ところで、オブジェクトの追加方法としては、BlenderのScriptingタブのコンソールで以下のようにやる方法が紹介されているようです。
# ファイルでやる場合は`import bpy`が必要
>>> bpy.ops.mesh.primitive_cube_add()
{'FINISHED'}
>>>
戻り値が{"FINISHED"}
。ちなみにこれを起動直後のBlenderで行うと、Scene Collection
>Collection
以下にCube.001
というオブジェクトが追加されます(すでにCube
というオブジェクトが置かれているため)。

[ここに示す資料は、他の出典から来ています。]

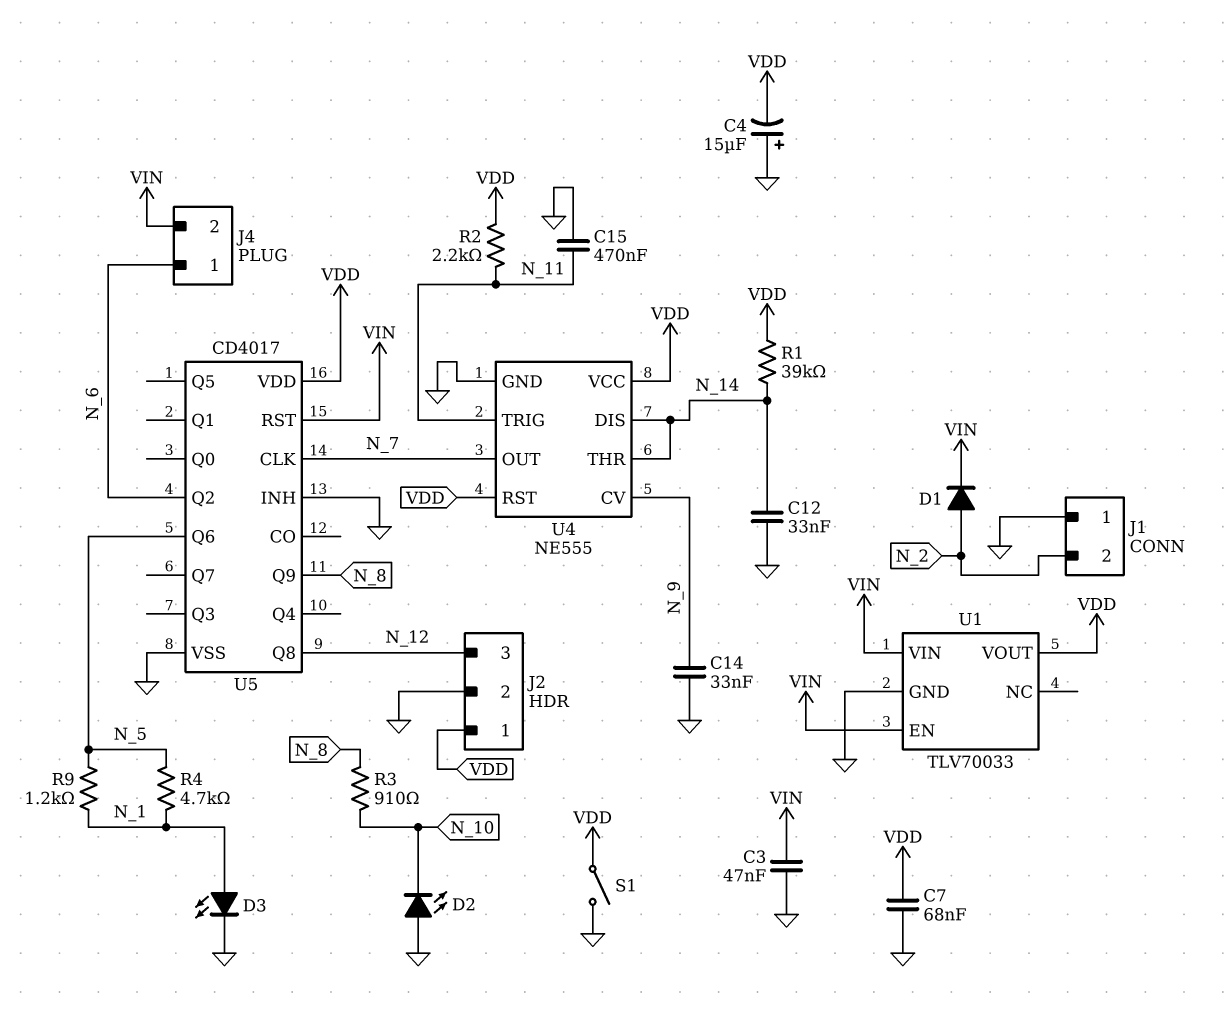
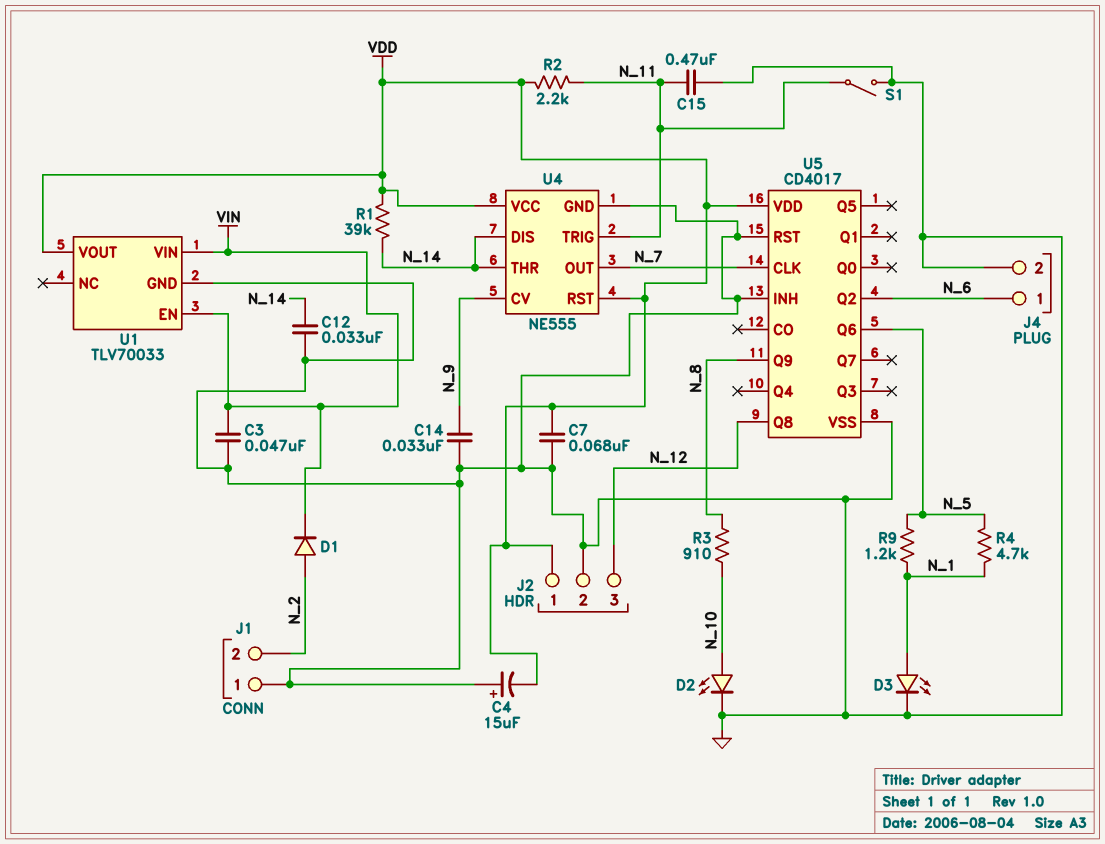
D2: LED (A GND, K N_10) -> LED (A N_10, K GND)
J4 pin 2: VIN -> GND
S1: switch (GND, VDD) -> switch (GND, N_11)
U5 pin RST: VIN -> GND

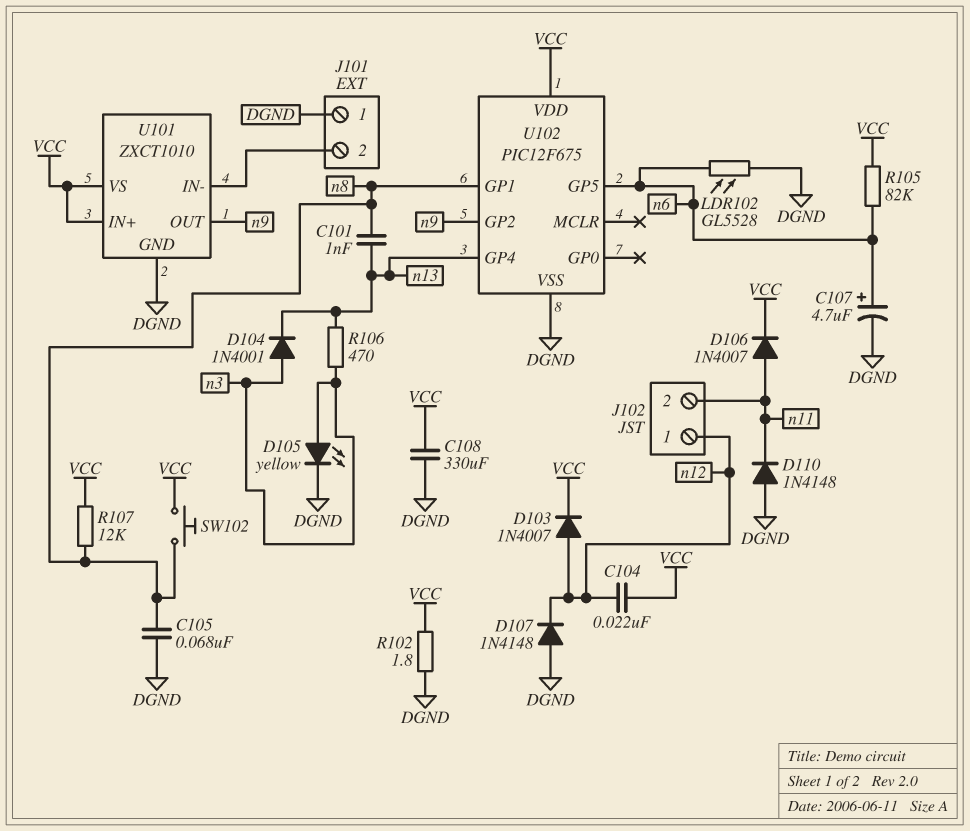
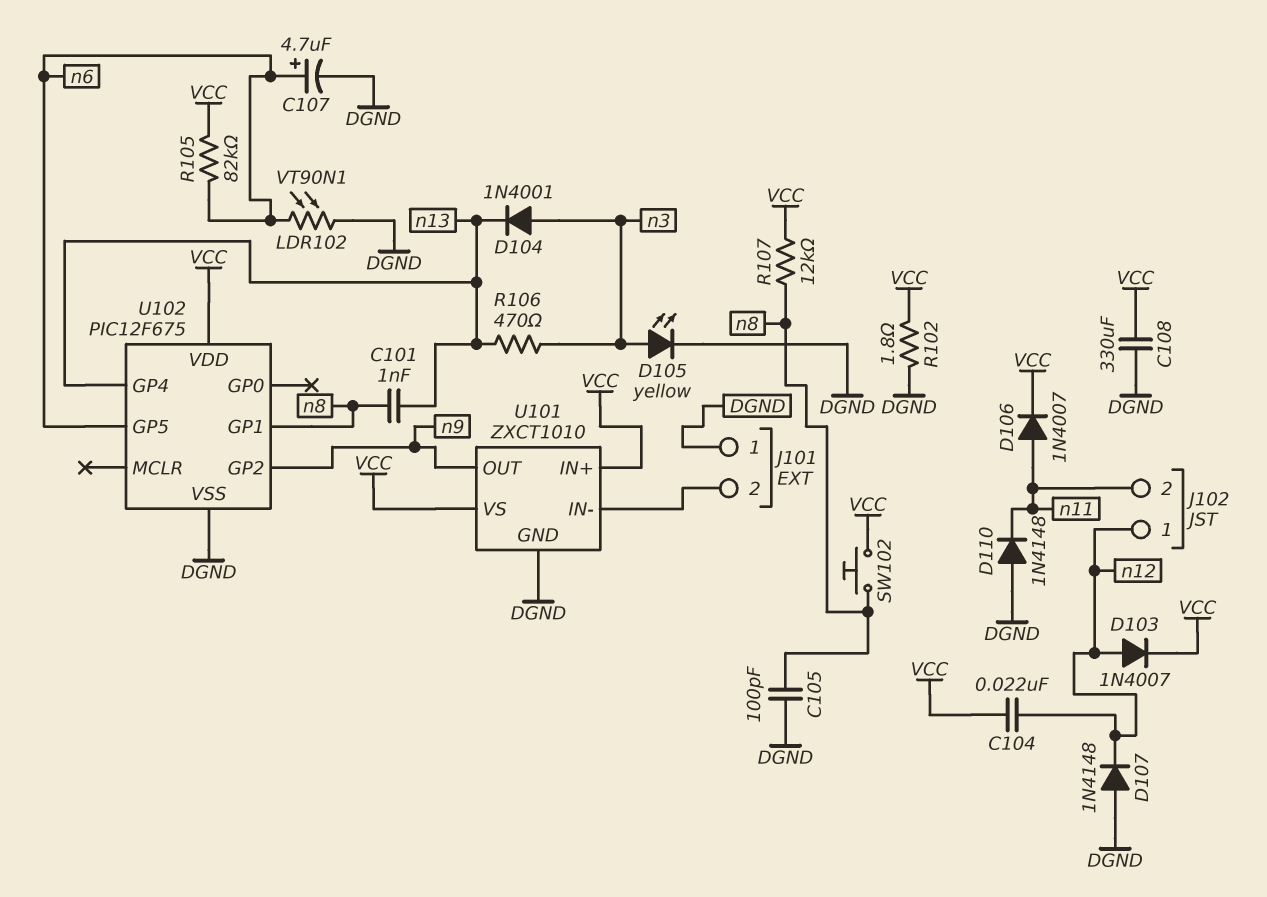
C105: 68nF (DGND, n8) -> 100pF (DGND, n8)
LDR102: GL5528 (DGND, n6) -> VT90N1 (DGND, n6)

このCube.001
の情報をprimitive_cube_add()
の後に変更しようとしたらどうするかというと、こうします。
# Scene Collection内のCollectionの子要素から"Cube.001"という名前で引いてくる
>>> bpy.data.collections.data.objects['Cube.001']
bpy.data.objects['Cube.001']
ちなみにCube.001
という名前は、もしCube.001
が存在する状況でprimitive_cube_add()
をやった後だとCube.002
になります。つまり、UIの状態によって名前が異なる。ううむ、なんというか、通常のPythonプログラミング的には、作ったオブジェクトの名前をprimitive_cube_add()
で返してほしい。
ちなみに調べるとどうもbpy.obs
モジュールはUIの操作を関数として提供したモジュールのようです。
であるならば。
きっとUIの操作の中で呼ばれている、もっと低レベルなオブジェクトたちの生成・操作APIがあるに違いないです。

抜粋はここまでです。